The choice of payout methods has been the subject of research in payout policy. Our study enriches the literature on firms’ choice of their payout methods by empirically investigating how Taiwanese firms choose their payout methods—direct cash distribution versus open market repurchase—in their capital-reduction decisions.

Our empirical results reveal that of the determinants for capital-reduction payout methods we have investigated, the variable of WR has the strongest influence on firms’ choice over a direct cash distribution or an open market repurchase. The evidence suggests that Taiwanese firms use an open market repurchase to conduct a capital-reduction payout when their share price has plunged recently, suggesting that they could have taken the advantage of their shares being under-valued by investors and at the same time boost up their share prices.
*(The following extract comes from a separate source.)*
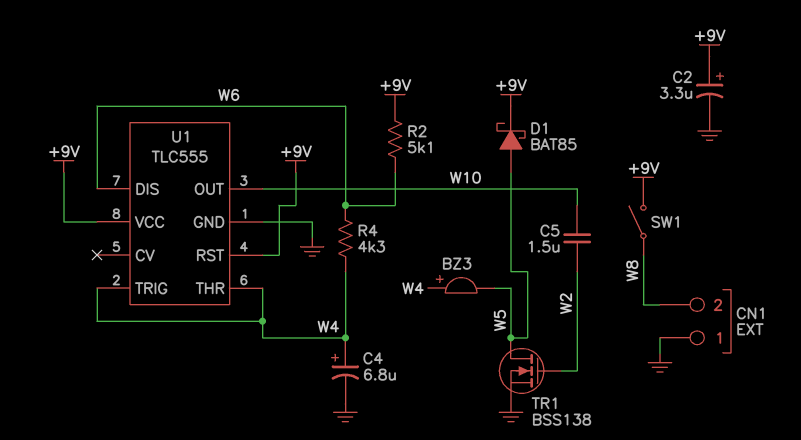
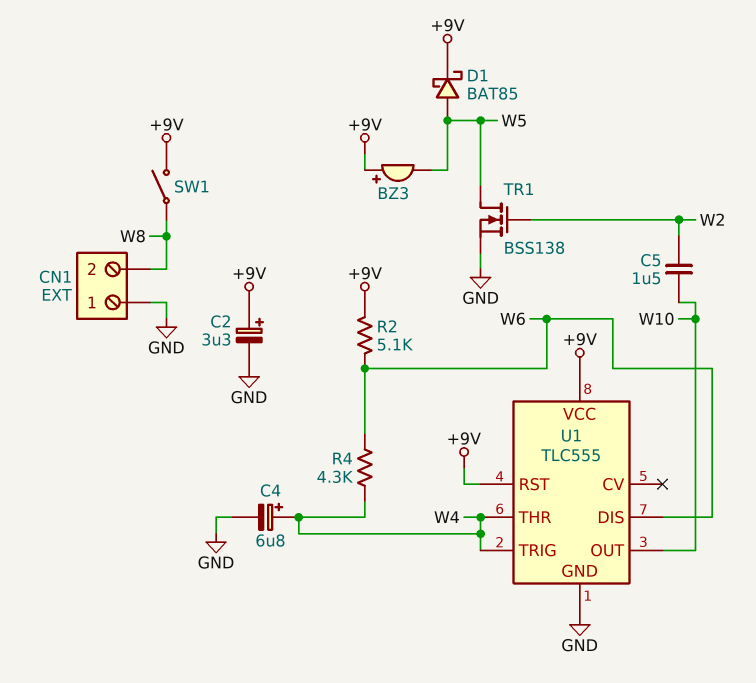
BZ3: buzzer (plus W4, minus W5) -> buzzer (plus +9V, minus W5)

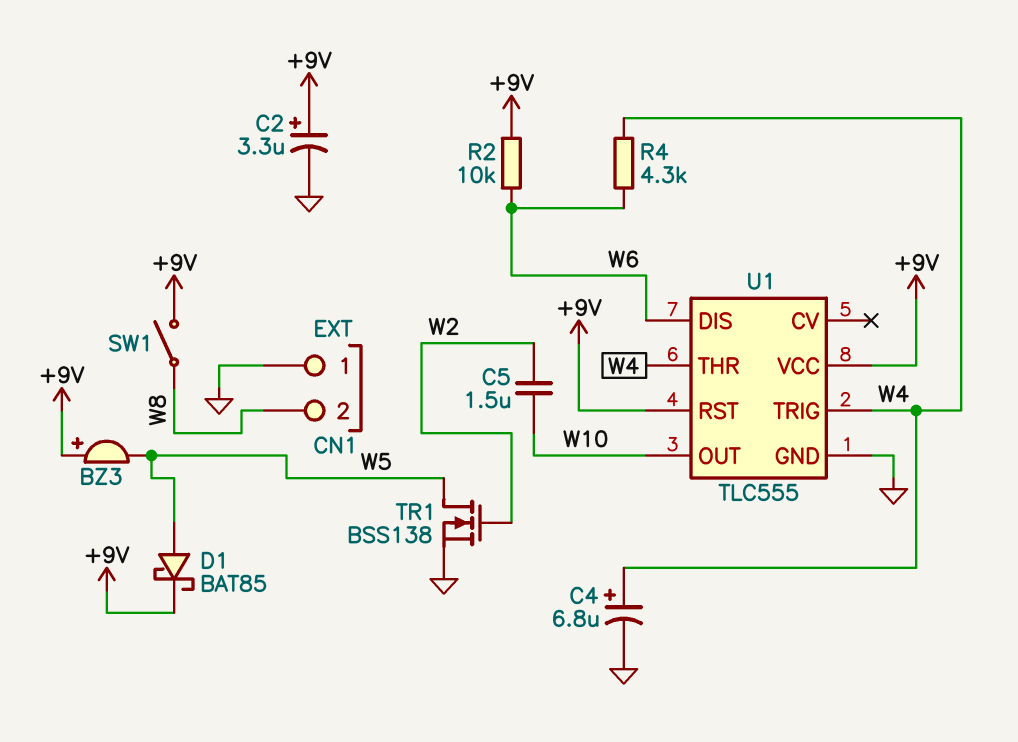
R2: 5.1k (+9V, W6) -> 10k (+9V, W6)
On the other hand, firms will go forward with a direct cash distribution for their capital-reduction payouts when their shares not being under-valued; and this is the flexibility direct cash distributions possess and not having been assumed by open market repurchases. The results are strongly consistent with the market-timing hypothesis.

Our results show that the size of a firm’s capital-reduction payout relative to its shares’ average trade volume is also a factor that capital-reduction firms will take into considerations in their choice of payout method. Our results indicate that Taiwanese capital-reduction firms tend to adopt a direct cash distribution as the payout method when the payout size relative to the average trade volume of shares is large. The evidence is consistent with the supply inelasticity of stocks hypothesis.

Finally, in some cases of our study our results reveal that the level of the excess cash will affect Taiwanese firms’ choice over a direct cash distribution or an open market repurchase. Firms with a lower level of excess cash tend to adopt share repurchases as the payout method to avoid the risk of cash shortage in cash distribution commitments. The result is consistent with the flexibility hypothesis.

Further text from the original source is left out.